US taxpayers bail out California homeowners, as banks fail to pay their share


Contrary to what voters were led to believe, California took the unprecedented step this month to give banks and struggling homeowners up to $100,000 in taxpayer funds to reduce underwater mortgages.

Originally, banks and lenders were supposed to pay 50 percent of the cost of reducing the principal for those whose homes are worth less than their mortgage. But when the banks refused, California took the controversial step of paying the entire amount, up to $100,000.

"We thought, you know, 50-50 was much more attractive and we'd have much more traction with lenders, and it just didn't turn out to work as well as we would have liked," said Diane Richardson, legislative director of the California Housing Finance Agency.

The program, known as the Hardest Hit Housing Market fund, is part of a $7.6 billion federal effort to help underwater homeowners in 18 states.
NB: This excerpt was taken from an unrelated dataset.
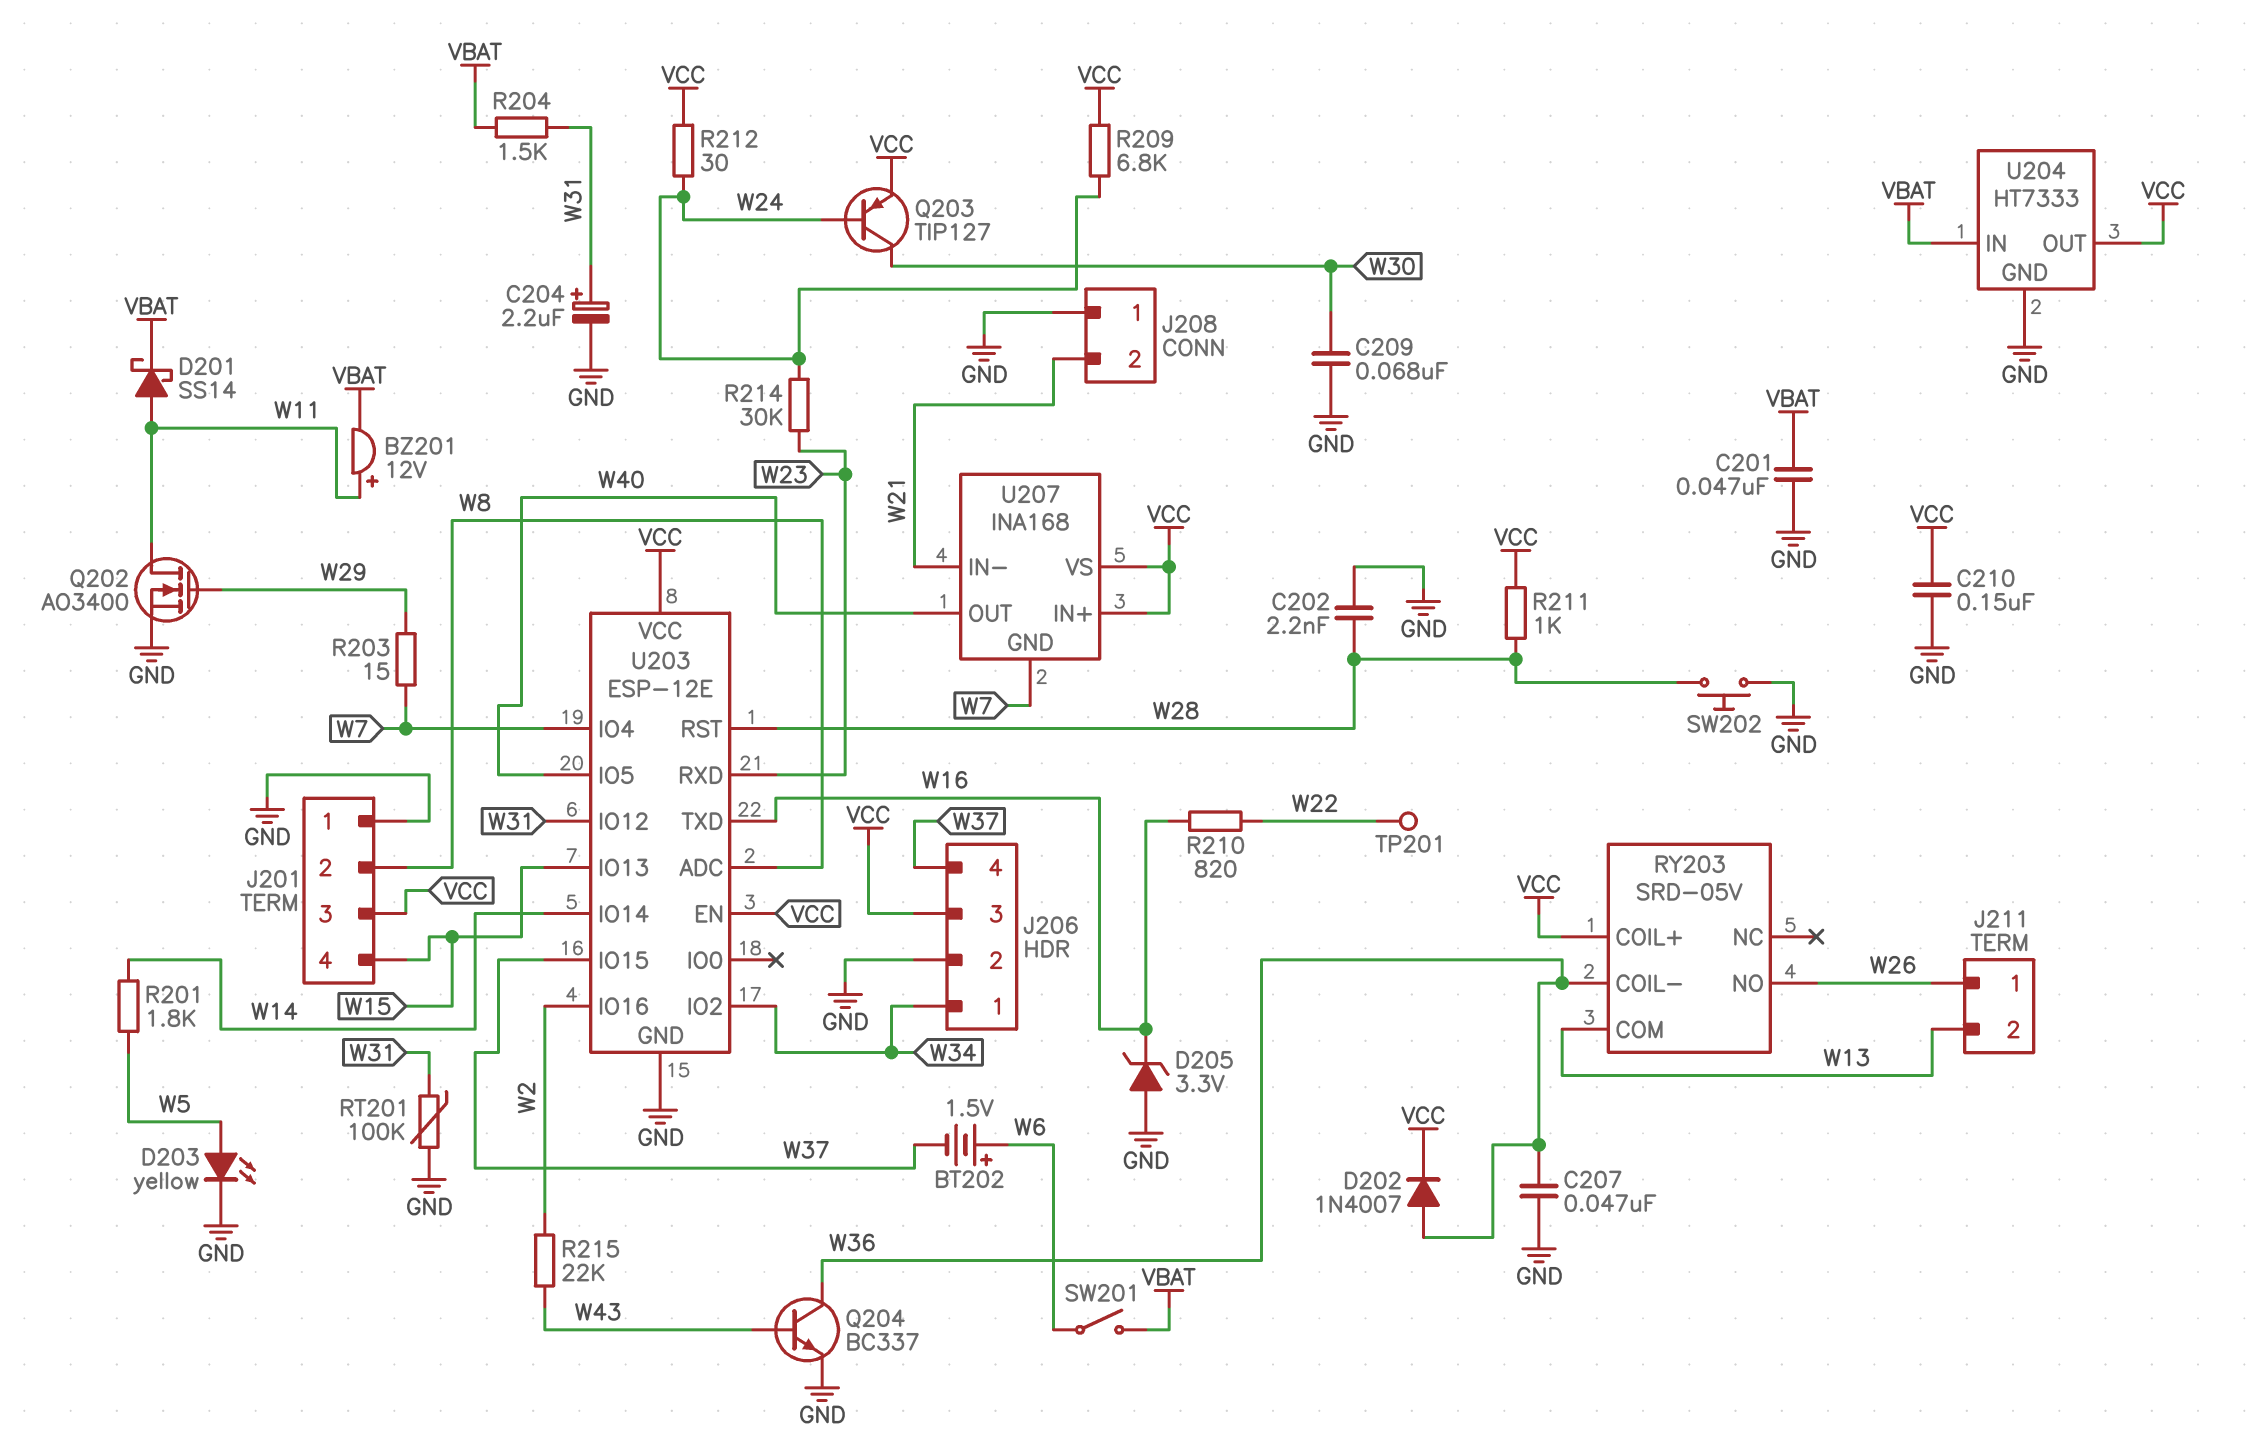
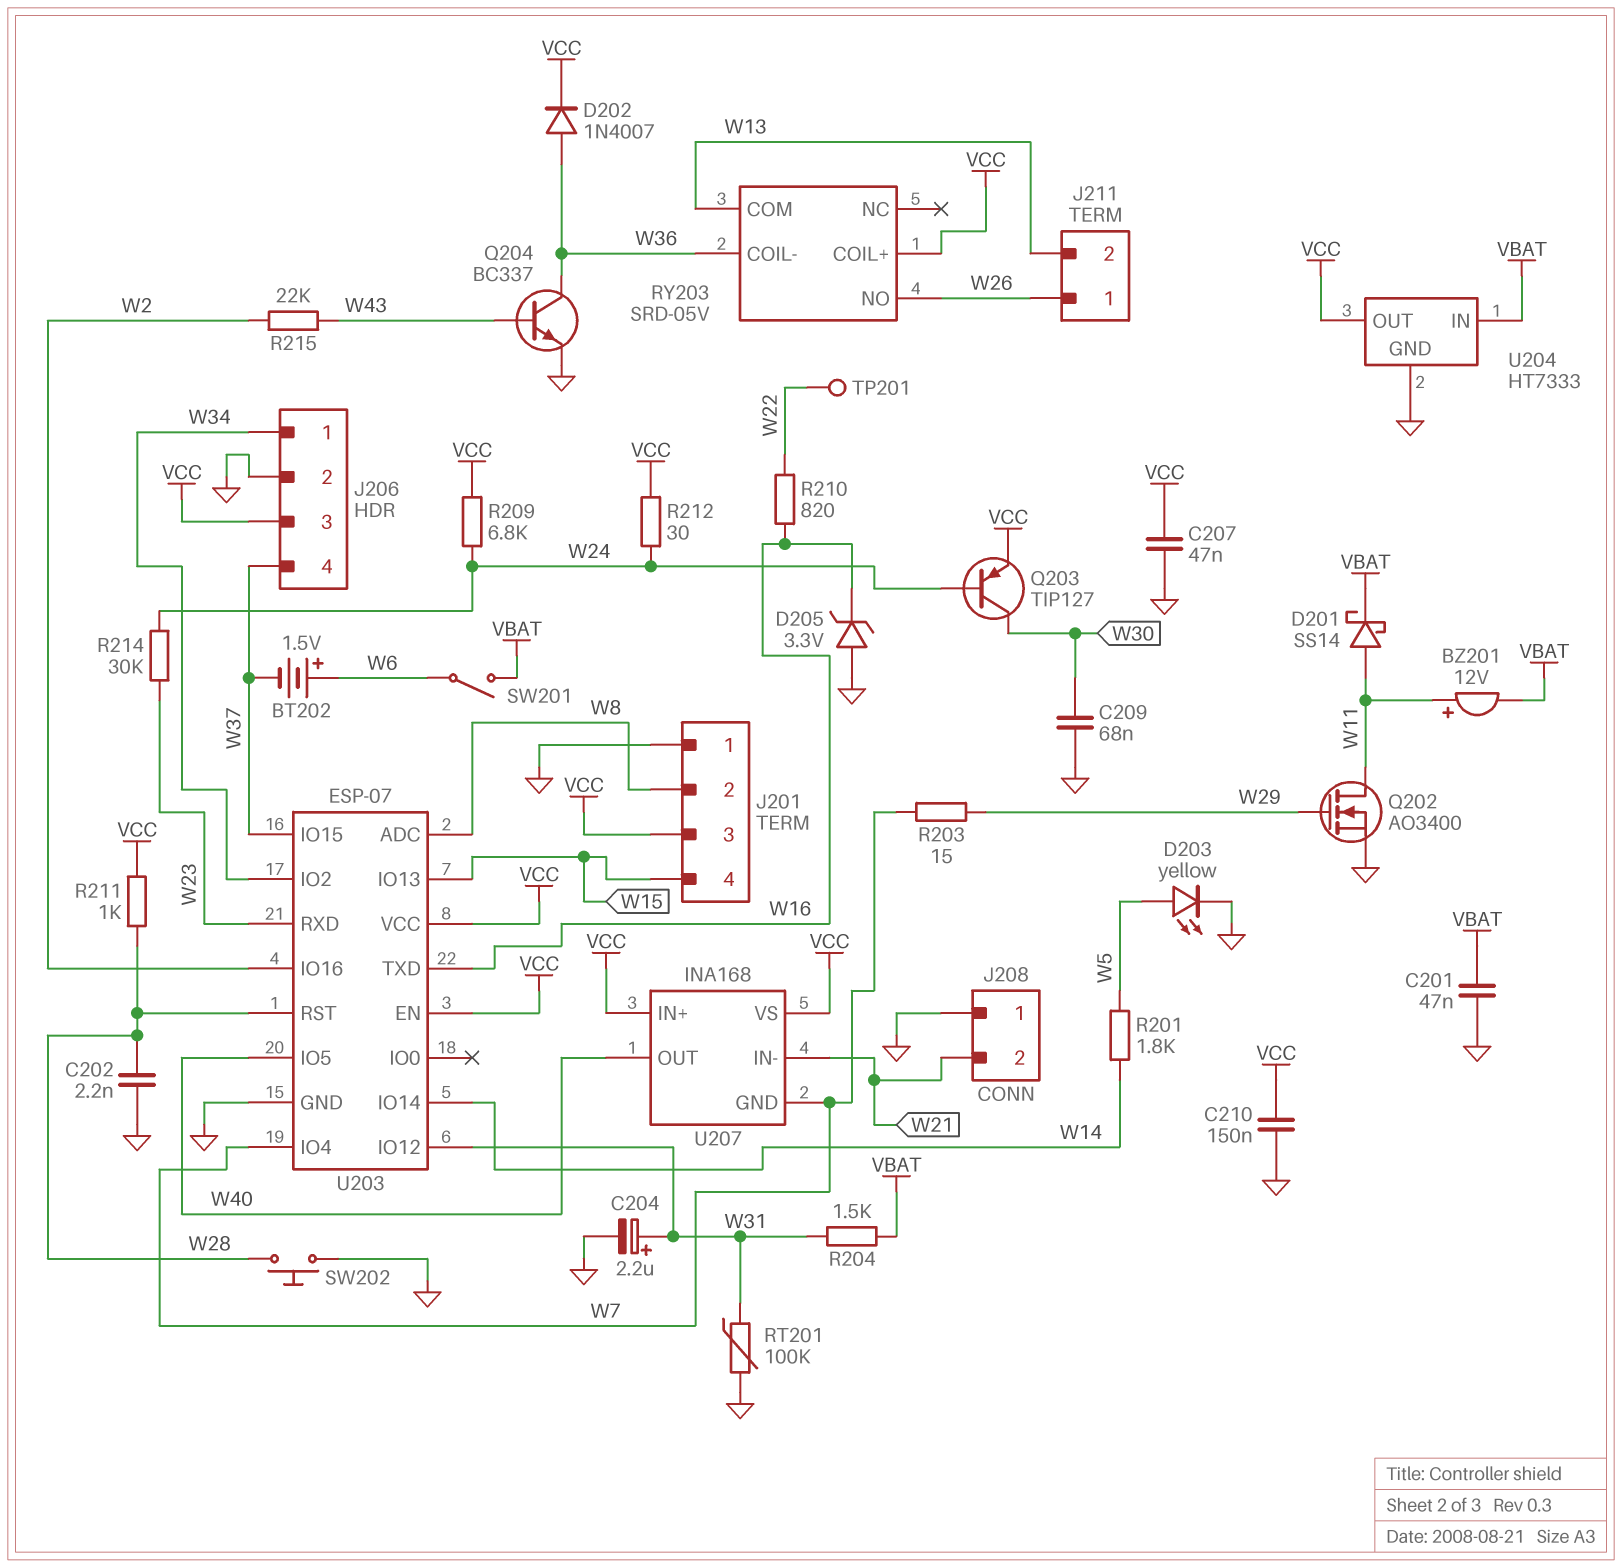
C207: 47nF (GND, W36) -> 47nF (GND, VCC)
U203: ESP-12E -> ESP-07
California received $2 billion. But when banks and lenders who service loans refused to write down even a small portion of the negative equity loans, California decided to use the taxpayer money to pay 100 percent of the mortgage reduction.

Richard Green, a professor of real estate at the University of Southern California, said it's not what taxpayers signed up for.

"I think taxpayers would be furious at the idea that everybody gets completely off the hook for this," Green said. "There are people that say, look, I've been a renter all these years, I've been paying my mortgage all these years, why am I bailing out these people who made a bad decision? I think the politics of it are very combustible."